When the new clubhouse opened in 1882, the Liederkranz’s membership was at its peak with 1, 557 members listed on its roster.(1, p.139) Between 1882 and 1883, membership applications were so numerous that the Board decided to restrict the number of new members to no more than the number of members leaving the society because of death or non-renewal.(3, p. 39) William recorded that his motion of limiting the number of Liederkranz members was passed at the Board of Trustees and Executive Committee meetings and that the society as a whole resolved a short time later not to increase the number of members further. (Diary, 1883-03-01, 1883-03-06)

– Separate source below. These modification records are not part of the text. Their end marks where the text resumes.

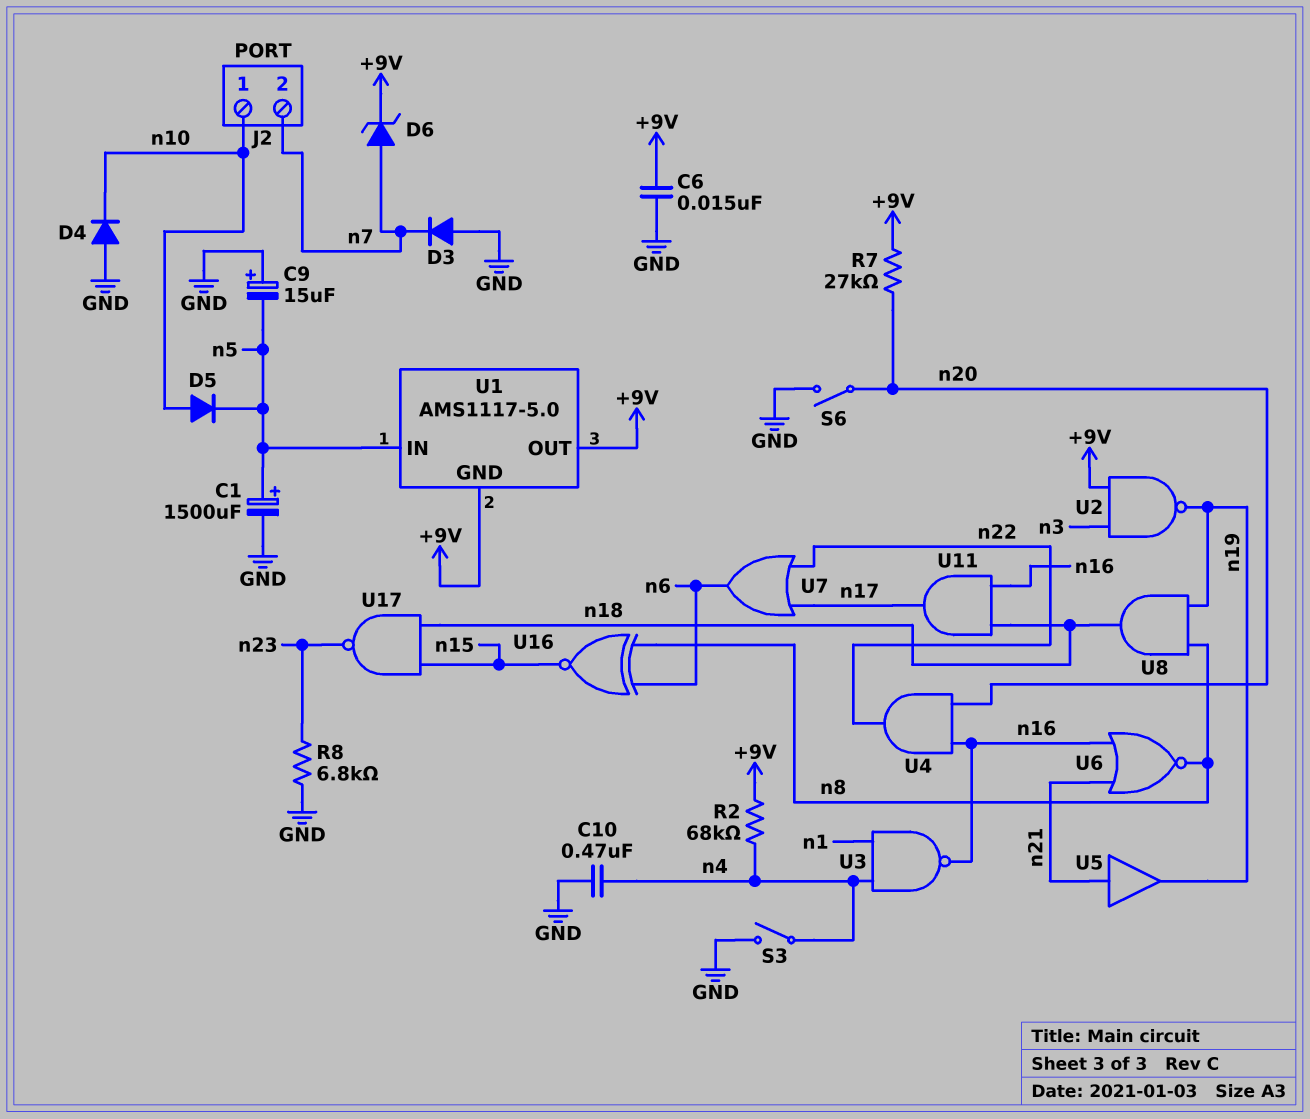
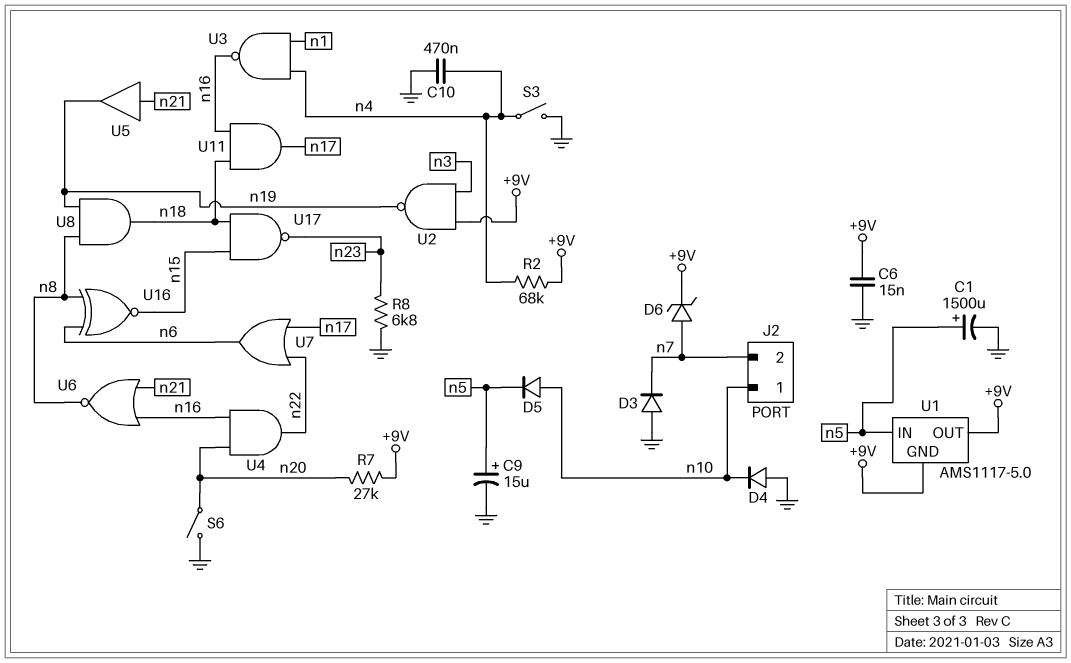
C9: 15uF (plus GND, minus n5) -> 15uF (plus n5, minus GND)

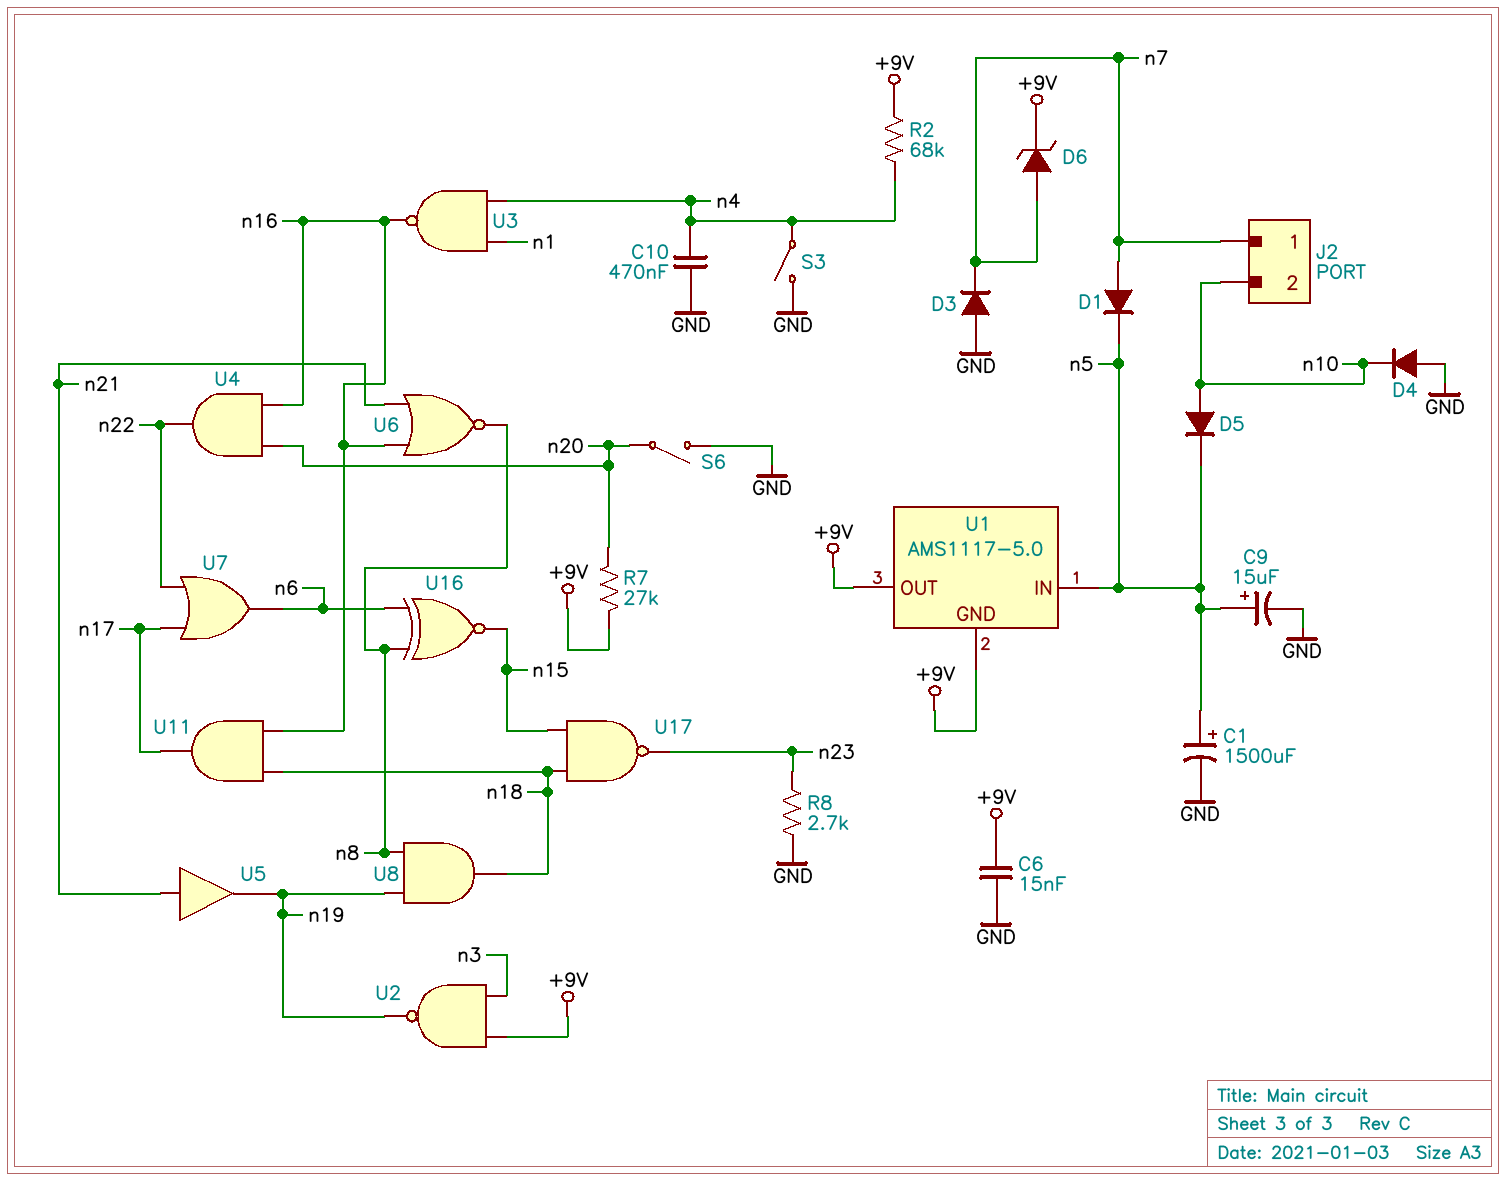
D1: none -> diode (A n7, K n5)
J2 pin 1: n10 -> n7
J2 pin 2: n7 -> n10
R8: 6.8k (GND, n23) -> 2.7k (GND, n23)

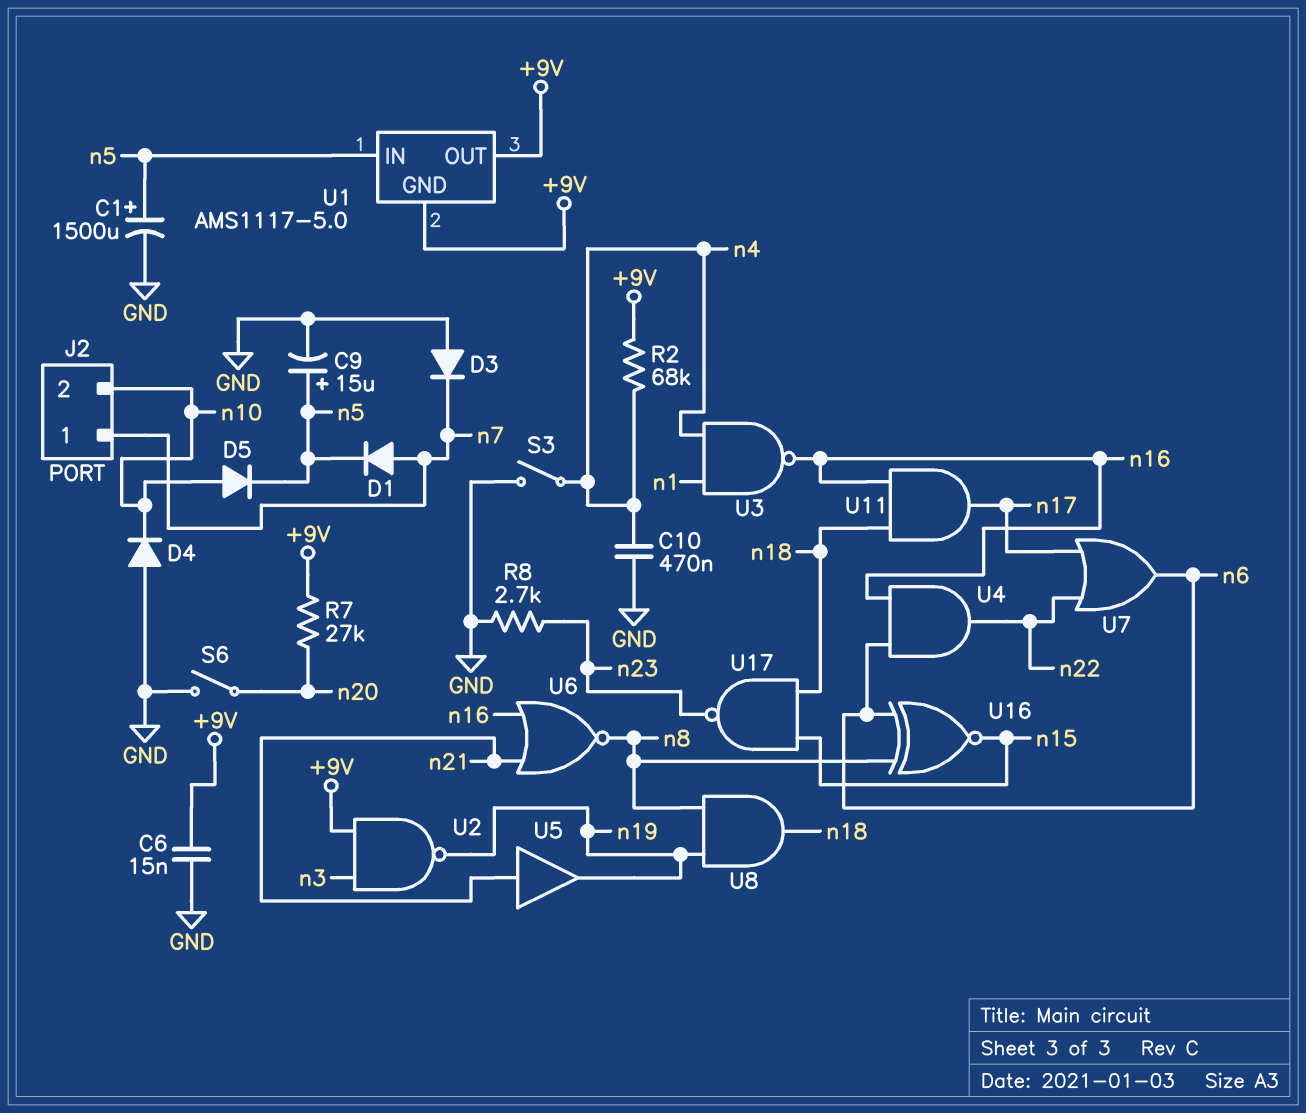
D6: zener (A n7, K +9V) -> none
U4: AND (in n16, in n20, out n22) -> AND (in n6, in n16, out n22)

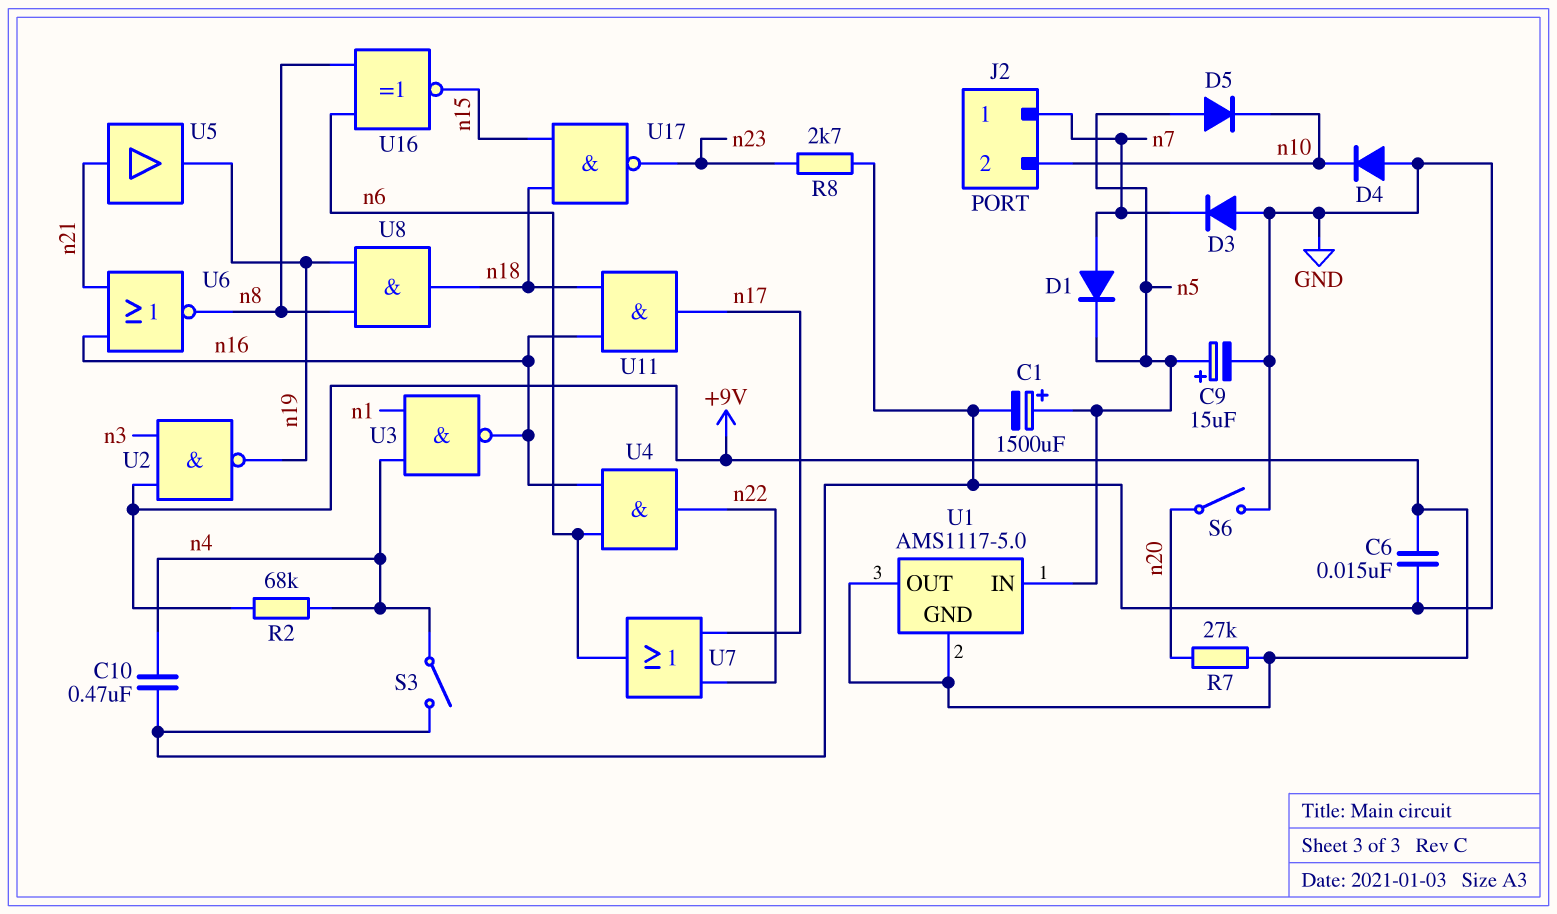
D5: diode (A n10, K n5) -> diode (A n5, K n10)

Liederkranz members ranged from such leading citizens of the German-American community as William Steinway, Carl Schurz, and Oswald Ottendorfer, to bankers, clerks, brewers, doctors, lawyers, shopkeepers, politicians, and many other professional men. There were two types of memberships: active members, those who performed in the male chorus or orchestra, and passive members, all others plus a few honorary, non-resident and junior members.(3, p. 30) There were usually no more than 200 active members. Their annual dues were lower than those of passive members. By 1896, the final year of William’s diary, active members paid annual dues of $24.00 and passive members paid annual dues of $40.00. (Diary, 1896-10-06) Although passive members paid more in dues, they far outnumbered active members, suggesting the society’s primary importance was for socializing and networking. (1, p. 139) The relatively expensive dues were a barrier to working class German-Americans.(1, p. 139) Stanley Nadel in his history Little Germany believes that the new Liederkranz clubhouse "was designed to demonstrate that the German-American upper class of New York was fully prepared to match the opulent life-style of its Anglo-American contemporaries. (6, p. 115) The Liederkranz followed the gradual movement uptown of New York businesses and cultural activities. The Liederkranz acquired the reputation of an upper class society, so much so that it was described in a 1946 novel by Marjorie Worthington as "a very dignified place. Membership was restricted in a way, in fact in such a way that everyone belonging was a solid, substantial citizen of New York; business and professional men of a serious nature."(3, p. 32) Mosenthal’s history admitted as much when discussing the early days of the Liederkranz: "Probably despite the lesser number of members there existed less homogeneity in social standing than there is now. And they had to be less selective in admitting new members since one wanted to shine with a rather large chorus at the concerts."(5, p.V)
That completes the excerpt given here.